Eheverträge für die Unternehmerehe – Teil 22 – Ausschluss des Zugewinnausgleichs unter Lebenden, unbenannte Zuwendungen
5.2.3.4 Ausschluss des Zugewinnausgleichs unter Lebenden
Wie in den vorherigen Kapiteln bereits erwähnt, kann der Zugewinnausgleich auch für bestimmte Fälle ausgeschlossen werden: Also etwa für den Fall der Scheidung oder sonstigen Beendigung der Ehe außer der Beendigung durch den Tod eines Ehegatten. Man nennt diesen Ausschluss auch den „Ausschluss des Zugewinnausgleichs unter Lebenden“. Vorteil einer solchen Regelung ist, dass der gesetzliche Zugewinnausgleich beim Tod eines Ehegatten (zur Erinnerung: „Erbrechtliche Lösung“) zum Greifen kommt und der Überlebende an allen Vermögenswerten partizipiert, also auch am Betriebsvermögen. Bei einer sonstigen Beendigung (allen voran natürlich bei einer Scheidung) dagegen greift der Unternehmensschutz und verhindert einen Zugriff am Unternehmen durch den nicht unternehmerisch tätigen Ehegatten.

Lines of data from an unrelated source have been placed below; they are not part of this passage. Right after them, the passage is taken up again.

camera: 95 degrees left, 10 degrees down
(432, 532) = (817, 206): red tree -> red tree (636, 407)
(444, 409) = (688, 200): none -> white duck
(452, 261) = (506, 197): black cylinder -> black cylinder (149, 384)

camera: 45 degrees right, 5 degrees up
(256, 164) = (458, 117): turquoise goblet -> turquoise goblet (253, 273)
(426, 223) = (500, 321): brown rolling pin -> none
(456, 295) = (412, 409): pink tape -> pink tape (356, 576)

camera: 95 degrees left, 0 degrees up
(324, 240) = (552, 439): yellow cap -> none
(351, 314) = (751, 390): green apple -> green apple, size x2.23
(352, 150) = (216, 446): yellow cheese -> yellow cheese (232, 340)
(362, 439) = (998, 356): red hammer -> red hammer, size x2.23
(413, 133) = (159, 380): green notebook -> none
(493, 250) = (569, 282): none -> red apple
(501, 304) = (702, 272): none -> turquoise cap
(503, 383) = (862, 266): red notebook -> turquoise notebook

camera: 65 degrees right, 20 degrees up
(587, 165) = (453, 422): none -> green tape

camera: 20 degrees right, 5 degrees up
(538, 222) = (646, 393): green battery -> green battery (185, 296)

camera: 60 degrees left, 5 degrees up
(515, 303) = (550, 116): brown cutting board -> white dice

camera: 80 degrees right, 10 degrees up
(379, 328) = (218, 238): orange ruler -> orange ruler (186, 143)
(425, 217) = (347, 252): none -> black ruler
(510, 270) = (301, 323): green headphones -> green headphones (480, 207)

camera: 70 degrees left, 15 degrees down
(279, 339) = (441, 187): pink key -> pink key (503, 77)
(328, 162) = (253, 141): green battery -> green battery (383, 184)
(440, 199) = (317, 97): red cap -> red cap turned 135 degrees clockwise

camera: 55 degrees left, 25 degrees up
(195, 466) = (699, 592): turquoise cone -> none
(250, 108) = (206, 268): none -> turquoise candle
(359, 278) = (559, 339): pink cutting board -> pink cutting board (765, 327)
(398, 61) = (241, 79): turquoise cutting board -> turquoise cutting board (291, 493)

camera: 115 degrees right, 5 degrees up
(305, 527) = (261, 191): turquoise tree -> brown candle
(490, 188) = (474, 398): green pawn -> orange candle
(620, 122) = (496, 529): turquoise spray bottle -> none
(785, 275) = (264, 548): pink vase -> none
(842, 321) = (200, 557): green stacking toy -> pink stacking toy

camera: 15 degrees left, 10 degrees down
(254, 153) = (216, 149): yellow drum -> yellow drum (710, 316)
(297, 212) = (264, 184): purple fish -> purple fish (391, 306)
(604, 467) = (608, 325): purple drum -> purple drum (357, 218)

Ein anschauliches Beispiel für einen Ausschluss des Zugewinnausgleichs unter Lebenden lautet wie folgt:
Wird der Güterstand der (zukünftigen) Ehegatten durch den Tod eines (künftigen) Ehegatten beendet, so verbleibt es beim Zugewinnausgleich nach Maßgabe der gesetzlichen Vorschriften.
Wird die Ehe jedoch auf andere Art beendet, so findet kein Zugewinnausgleich statt. Insofern verzichten die Ehegatten auf einen Zugewinnausgleich und nehmen den Verzicht gegenseitig an.
5.2.3.5 Unbenannte Zuwendungen
Es kommt – gerade in einer begüterten Ehe - nicht selten vor, dass sogenannte „unbenannte“ oder auch „ehebedingte“ Zuwendungen getätigt werden.
Voraussetzung für eine unbenannte oder ehebedingte Zuwendung ist, dass Vermögenssubstanz übertragen wird (Scholz/Kleffmann/Motzer, Uecker, Praxishandbuch Familienrecht, Teil C, II, Rn. 4).
Die ehebedingte Zuwendung ist jedoch keine Schenkung im schuldrechtlichen Sinne (§§ 516 ff. BGB), weil sie gerade nicht aus reiner Uneigennützigkeit oder Freigiebigkeit erfolgt, wie es bei einer Schenkung, z. B. zu einem besonderen Anlass wie dem Hochzeitstag, üblich ist. Sie erfolgt zur Erhaltung oder Sicherung der Ehe. Die ehebedingte Zuwendung verfolgt also einen Zweck, nämlich einen Beitrag zur Verwirklichung und Ausgestaltung der ehelichen Lebensgemeinschaft zu leisten. Bei einer Schenkung entfällt diese Zweckbindung.
Daher kann eine ehebedingte Zuwendung auch nicht zurückgefordert werden wie eine Schenkung (beispielsweise wegen einer schweren Verfehlung des Beschenkten, vgl. § 528 und § 530 BGB). Auch ein Wegfall der Geschäftsgrundlage kann in den allermeisten Fällen nicht vorgebracht werden (hierzu später mehr).
Eine ehebedingte Zuwendung ist somit in den Zugewinn einzustellen!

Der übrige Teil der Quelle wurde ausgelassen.